Join Our Megachurch Today! Now, For The Low, Low Price Of Your Morality

During the mid-1960s, Jerry Falwell became a rising religious idol for evangelical theology. During a time of uncertainty, the evangelicals felt drawn to the leadership Falwell provided, as he founded and led the organization called Moral Majority. However, under the fallacy of religious ideals, Falwell’s Moral Majority seemed more goal-oriented on policing family structures and the boundaries of public policy through a lens that was explicitly evangelical and increasingly corporate. So, what happens when you start masking religious values and faith with a business and political strategy? Falwell tied moral concerns (abortion, gay rights, school prayer) to political conservatism, helping shift evangelicals toward the GOP. People followed his rhetoric, not because they were mindless, but because they were made to believe this was salvation and protection. That the government had failed them, and maybe the church wouldn’t. Falwell knew how to speak the language of those left behind by progress. He looked around his hometown of Lynchburg, saw what Cold War defense dollars had done, and decided capitalism wasn’t just good business—it was God’s will. He claimed, “the free-enterprise system is clearly outlined in the Book of Proverbs” (Williams, 137). He even described welfare recipients as people who “wouldn’t work in a pie shop eating the holes out of donuts” (Williams, 137). 

Just like the U.S. transitioned from an industrial-based economy to a service-based economy, Falwell’s goal was to maintain profit and relevance with the times. The messages laced in his evangelical doctrine mixed theology with business and politics, ultimately merging these lines to maintain the relevance of his megachurch empire. Early in his career, Falwell aligned with Southern segregationist politicians and argued that “the true Negro does not want integration,” even calling integration “the work of the Devil” (Williams, 132). However, as the times started to change, so did his audience and the people who wanted to be a part of his church. Suddenly, by the the 1980s, Falwell “took the Lynchburg African American civil rights leader M. W. Thornhill Jr. to lunch to apologize for his past actions, and in 1981 he began working closely with Los Angeles African American pastor E. V. Hill to recruit black pastors for the Moral Majority” (Williams, 134). But it didn’t feel like real change—it felt like rebranding. He didn’t need the old segregationist image anymore because his church was growing, his audience was changing, and national recognition mattered more than regional loyalty. That doesn’t read as a transformation but as a strategy.

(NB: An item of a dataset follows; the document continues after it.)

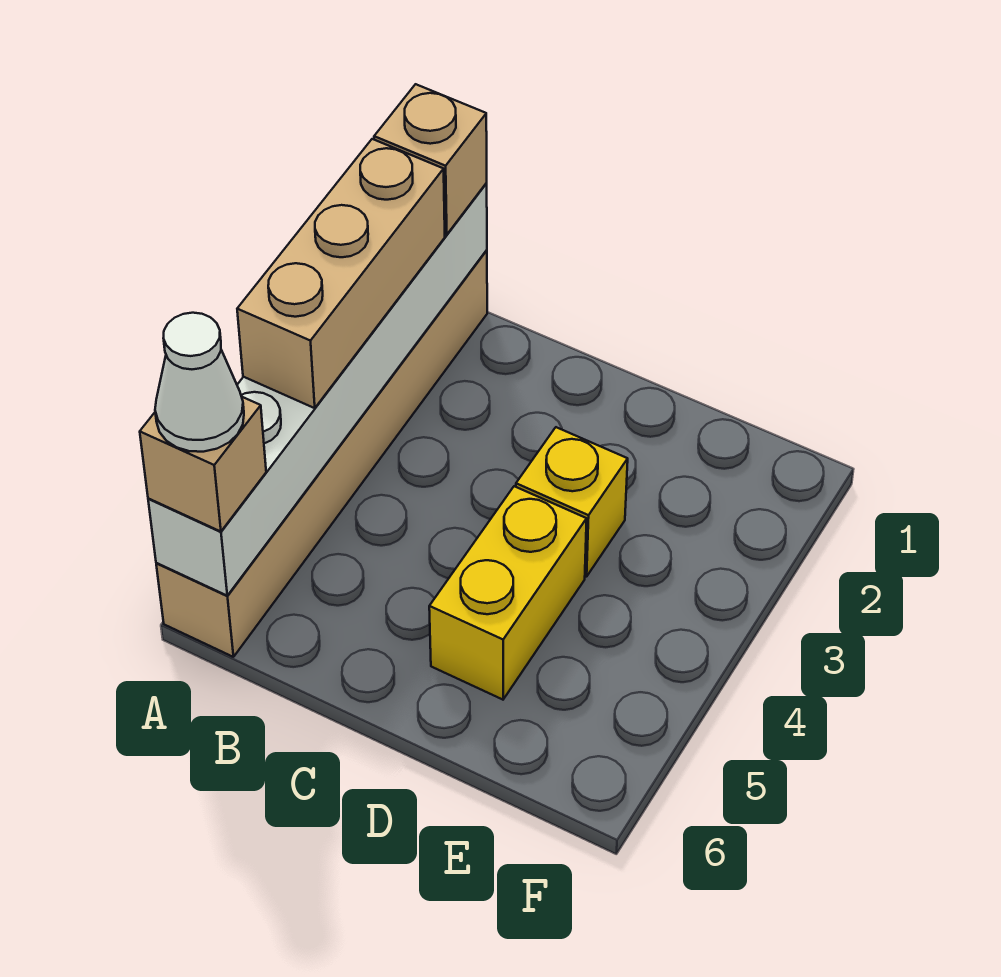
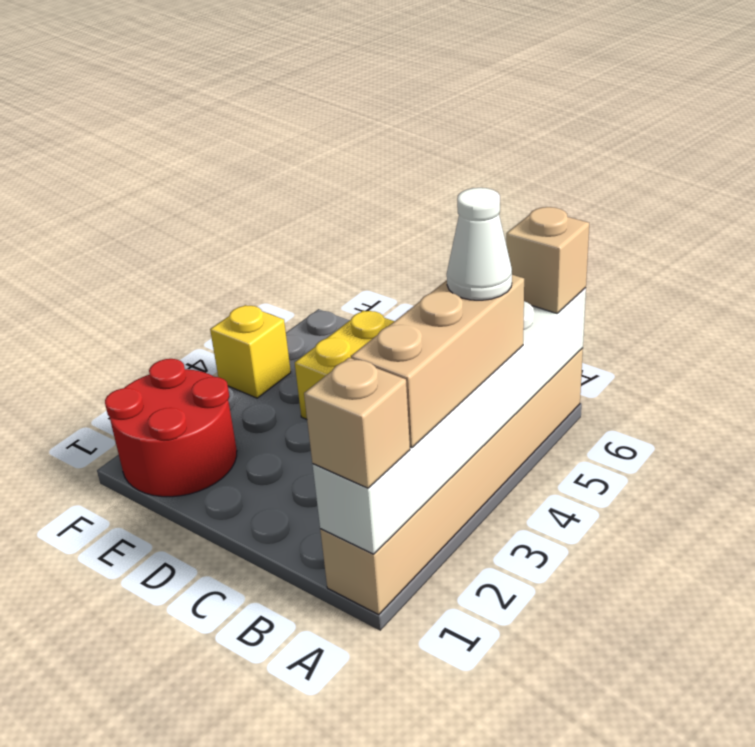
white cone A6 level 4 -> white cone A4 level 4
yellow brick D3 level 1 -> yellow brick F4 level 1
none -> red round brick E1:F2 level 1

Reading this, I just kept asking myself: Who benefited from Falwell’s version of Christianity? Was it the working-class families he claimed to support—or was it the institutions and politicians that shared his priorities? The Moral Majority didn’t just push back against abortion or gay rights; it endorsed tax cuts, defense spending, and the dismantling of government programs. It told people their problems came from the state, not from poverty or inequality. That’s a dangerous message. Because it shifts the blame away from power and toward people who are already struggling. It encourages resentment instead of solidarity. The real winners in Falwell’s theology weren’t the factory workers or single moms or kids in underfunded schools. The winners were the businessmen who wanted fewer regulations, the politicians who wanted reliable votes, and the churches that profited from preaching fear dressed up as faith. His version of Christianity told people to distrust public institutions while putting full faith in private ones—especially the church. But what happens when that church starts to look a lot like the very institutions it claims to oppose? When it functions more like a corporation than a community? Falwell offered people answers, yes—but they came with a cost. You can’t build a truly moral world on policies that exclude, punish, or abandon the most vulnerable. You can’t call it holy if it only benefits the powerful.

One thought on “Join Our Megachurch Today! Now, For The Low, Low Price Of Your Morality

  1. This is a great post!

    I like your point about shifting the blame away from the true harm and aiming it at a group of people, alienating and demonizing them. Furthermore, I agree that the “winners” of Falwell’s theology where the business owners and other mega-church leaders such as Falwell himself, and not the common working person. It makes me wonder, in terms of our modern context, what is getting blamed for causing harm when in hindsight, that might not be the case? Is there a group of people or a phenomenon we unfairly blame for our economic hardships?